Carrying His Scandalous Heir
‘Surprisingly well, really,’ Carla answered, sounding, with an effort, more composed now. She made herself go on. ‘Considering how my mother and his are usually daggers drawn. She and my mother never hit it off...’ She gave a sigh.
‘That’s often the way between sisters-in-law,’ Cesare observed drily. Their first course arrived, and he began to eat. ‘Vito Viscari has had a lot to knuckle down to, given the successive deaths of both his uncle and his father. It can be tough. I vividly remember—’
He stopped. Talking to Carla about how he’d had to discover—rapidly—just how to fill his father’s shoes after his fatal seizure was not wise.
But Carla did not seem to notice his abrupt cessation. She forked her seafood and nodded.
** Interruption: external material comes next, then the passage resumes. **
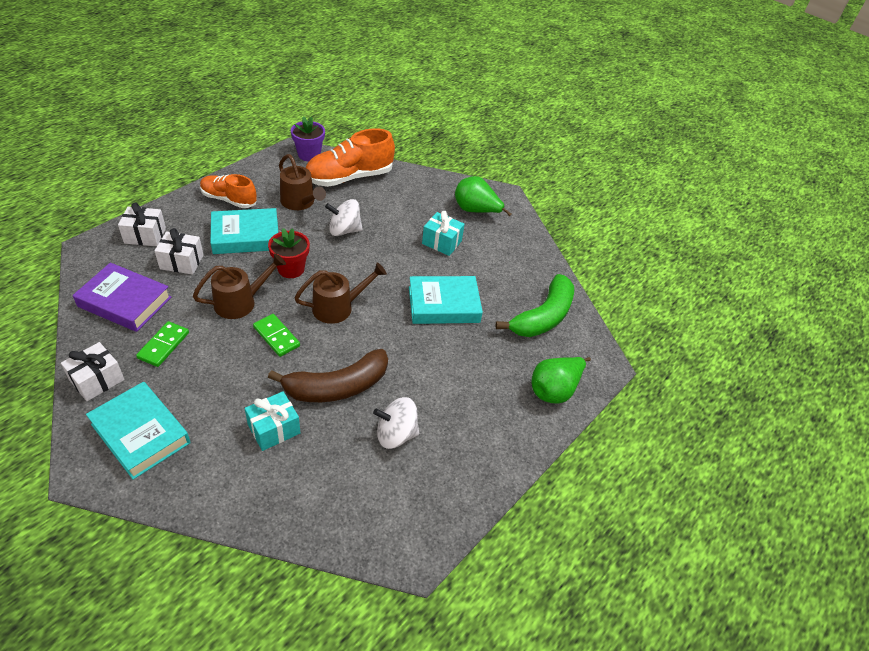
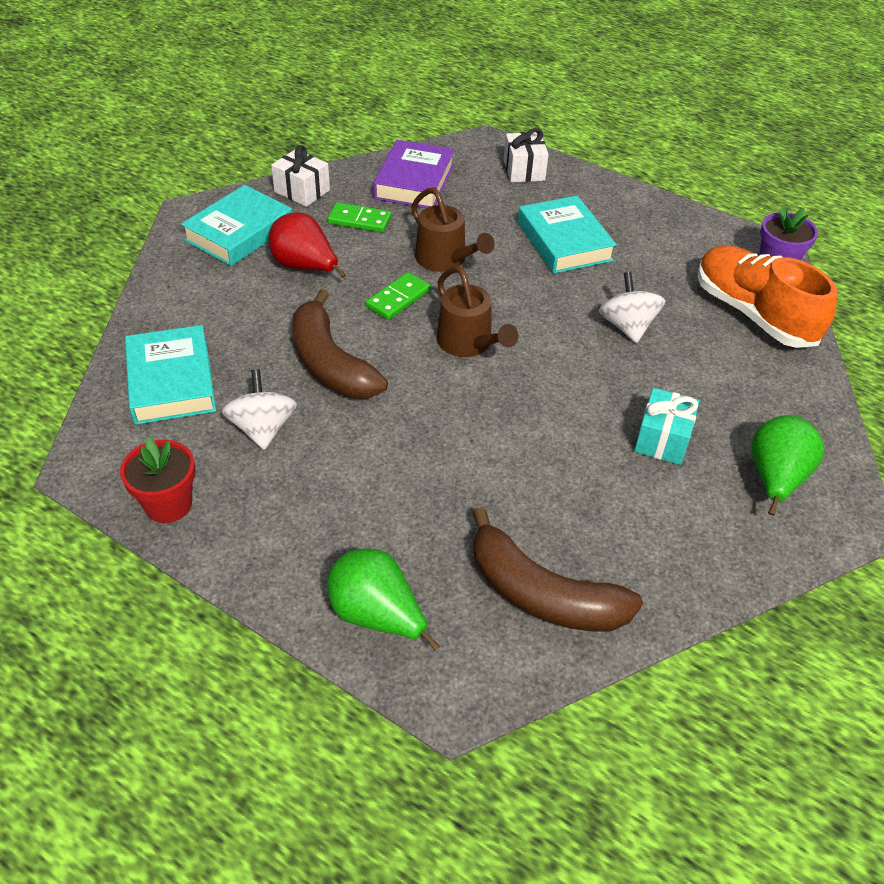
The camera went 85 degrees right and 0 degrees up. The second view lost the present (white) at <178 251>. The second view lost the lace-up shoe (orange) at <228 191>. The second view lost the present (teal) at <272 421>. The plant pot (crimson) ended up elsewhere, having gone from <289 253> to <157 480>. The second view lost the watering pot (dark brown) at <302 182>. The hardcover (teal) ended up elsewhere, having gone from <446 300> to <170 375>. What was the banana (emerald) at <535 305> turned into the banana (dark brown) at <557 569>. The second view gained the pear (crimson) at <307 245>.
It was getting easier for her to sound normal, to get her hectic heart rate back under control.
‘Because of his ridiculously gorgeous film star looks, people tend to think Vito lightweight—but he isn’t at all. I have considerable respect for him,’ she said.
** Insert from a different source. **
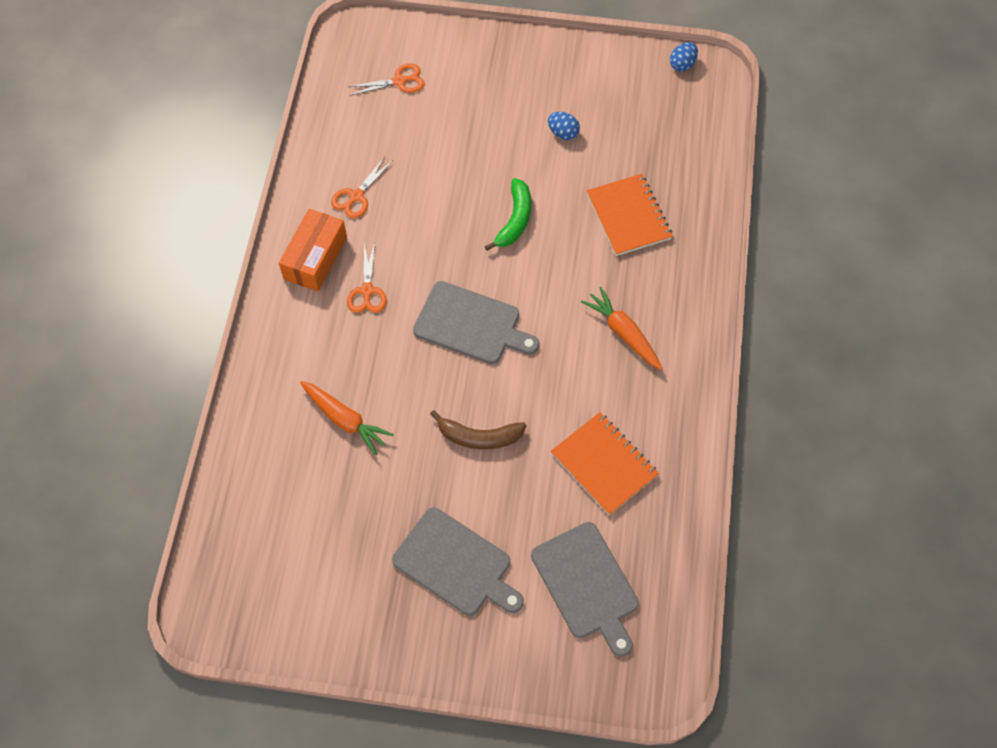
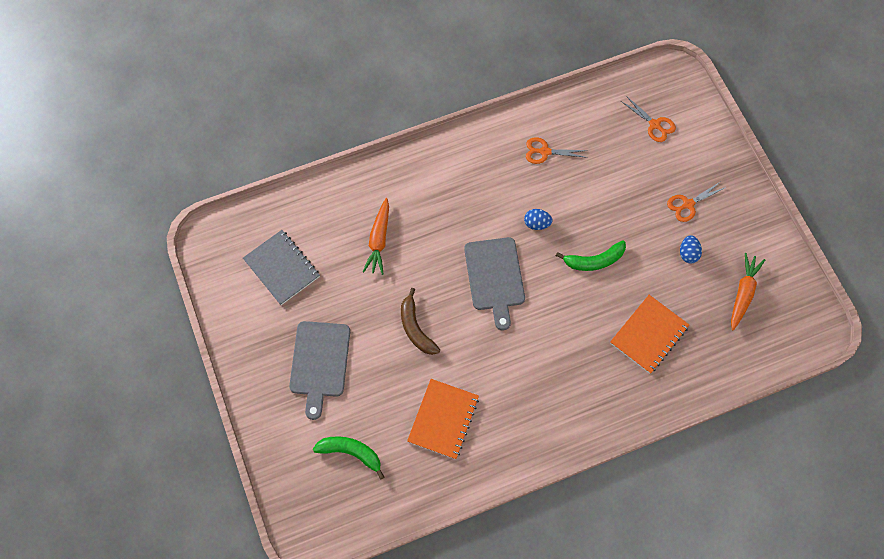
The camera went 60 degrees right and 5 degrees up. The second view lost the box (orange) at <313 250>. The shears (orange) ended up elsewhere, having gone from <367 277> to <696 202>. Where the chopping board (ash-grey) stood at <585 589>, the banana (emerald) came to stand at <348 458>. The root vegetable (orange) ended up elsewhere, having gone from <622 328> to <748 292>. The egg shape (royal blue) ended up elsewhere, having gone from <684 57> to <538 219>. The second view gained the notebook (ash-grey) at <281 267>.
Cesare’s eyes rested on her a moment. ‘And he for you, I hope. After all, you had to contend with arriving in a new country, learning the language, adapting to a new way of life.’
‘Vito was very kind to me,’ she answered, her voice warming. ‘Helped me settle in. Improved my Italian, took me about with him to meet his friends. Warned me off several of them!’ she finished with a laugh.
The laugh had sounded quite natural to her ears, and she was again grateful.
Cesare smiled. But he knew it was something of a forced smile. There had been a fond note in her voice, and he had not liked to hear that. Nor did he like to examine why he had not liked to hear it.
‘Would he have warned you off me?’ he heard himself asking.
He’d kept his voice light, deliberately so, masking that slight jab that had come when he’d heard her praising her step-cousin so affectionately—yet he was aware that he had asked the question. Why he had asked it.
For all his light tone, he saw her face still. The expression in her eyes changed.
‘He would not have needed to, Cesare,’ she said quietly. ‘I’ve always known the score with you. Credit me with that much, at least.’
His eyes shifted away, his jaw tightening. Then, abruptly, his gaze came back to her. She was looking at him, again with that veiled expression in her eyes. Impulsively he reached for her free hand, raised it once more to his lips. This was the last night of his life that he would spend with her—he would not stint on his appreciation of her. Of what she had been to him.
What she can be no longer.
He felt again that jab of regret that it should be so. More than a jab. Yet again the words sounded in his head.
Not yet.
But there was no point thinking that—none. He must part with her, and that was all that was possible now. That—and this one last, final night with her.
‘I credit you with a great deal, Carla.’
There was emotion in his voice. She could hear it. And inside she felt again that sudden flare of emotion that she had felt when he’d raised his glass to her, let his gaze rest on her with such intent.
She returned his gaze now, as he let go of her hand and it fell to the table. Her breath seemed dry in her lungs.
Why had he said that? Why was he acting the way he was tonight? There was something about the way he was being that she had never seen in him before.
What does it mean?
She swallowed, feeling her cheeks flush suddenly. Dipped her head to resume her meal. Yet through her consciousness her mind was racing. That same swooping sensation was within her. Cesare was different tonight. She could see, could tell—knew with every instinct that something was changing between them. Something profound that would alter everything...
Can it be—can it really be? After all, if I was in denial for so long, if I told myself over and over again I could not possibly feel love for him...could it be that maybe, just maybe, for him it’s the same?
The thoughts were barely there, barely allowed, barely shaped into words—for she dared not let them be. Dared not give in to the swooping, soaring inside her as their meal progressed, as emotions swirled and formed and dissolved within her.
How could she dare? How could she dare give in to the one emotion above all that she yearned to give in to?
How could she give in to hope?
Hope that he might just feel for me what I now know I feel for him... That—despite everything—he’s fallen in love with me too?